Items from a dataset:
++++++++

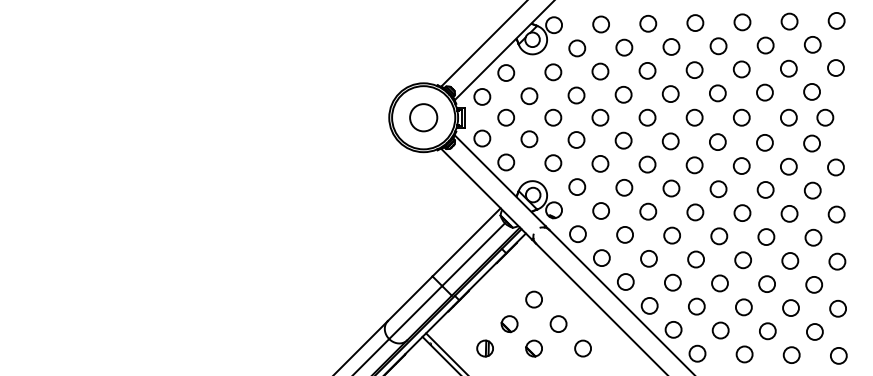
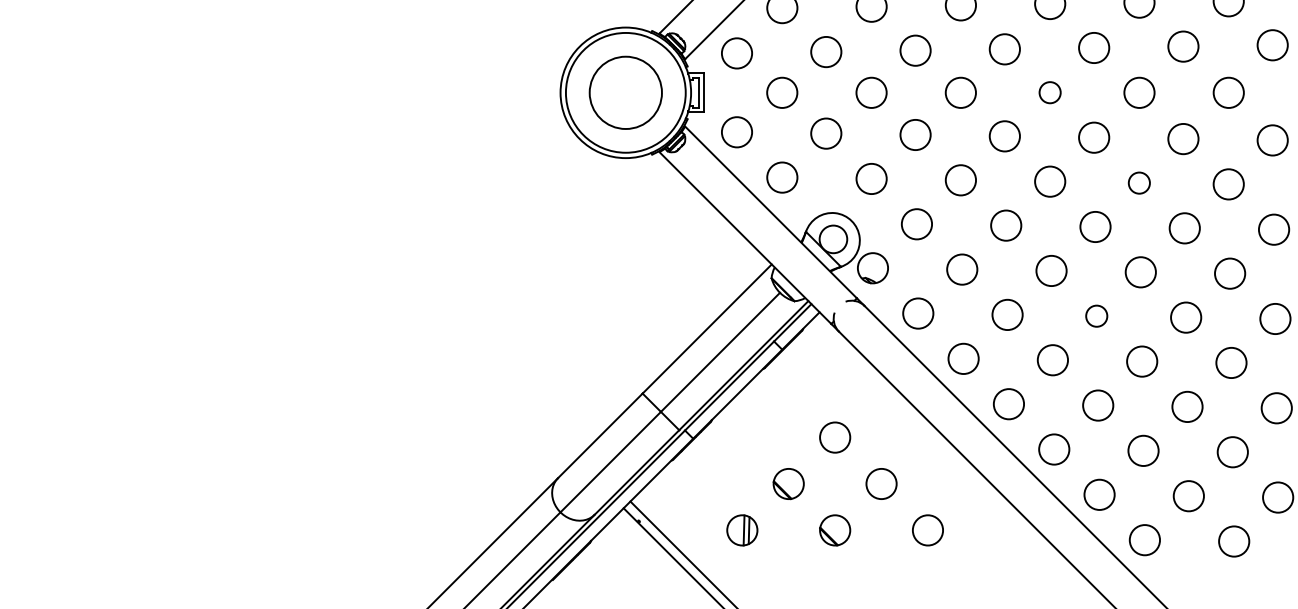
circle: (423, 117) -> (625, 92), size x1.4
circle: (647, 117) -> (1050, 92), size x0.7
circle: (694, 165) -> (1139, 183), size x0.7
circle: (671, 235) -> (1095, 316), size x0.7

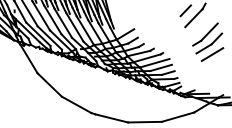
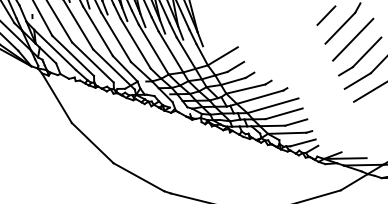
line: (201, 24) -> (353, 39), added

++++++++

If pictures appear in the data, do not print them; repeat the rest exactly.

circle: (423, 117) -> (625, 92), size x1.4
circle: (647, 117) -> (1050, 92), size x0.7
circle: (694, 165) -> (1139, 183), size x0.7
circle: (671, 235) -> (1095, 316), size x0.7

line: (201, 24) -> (353, 39), added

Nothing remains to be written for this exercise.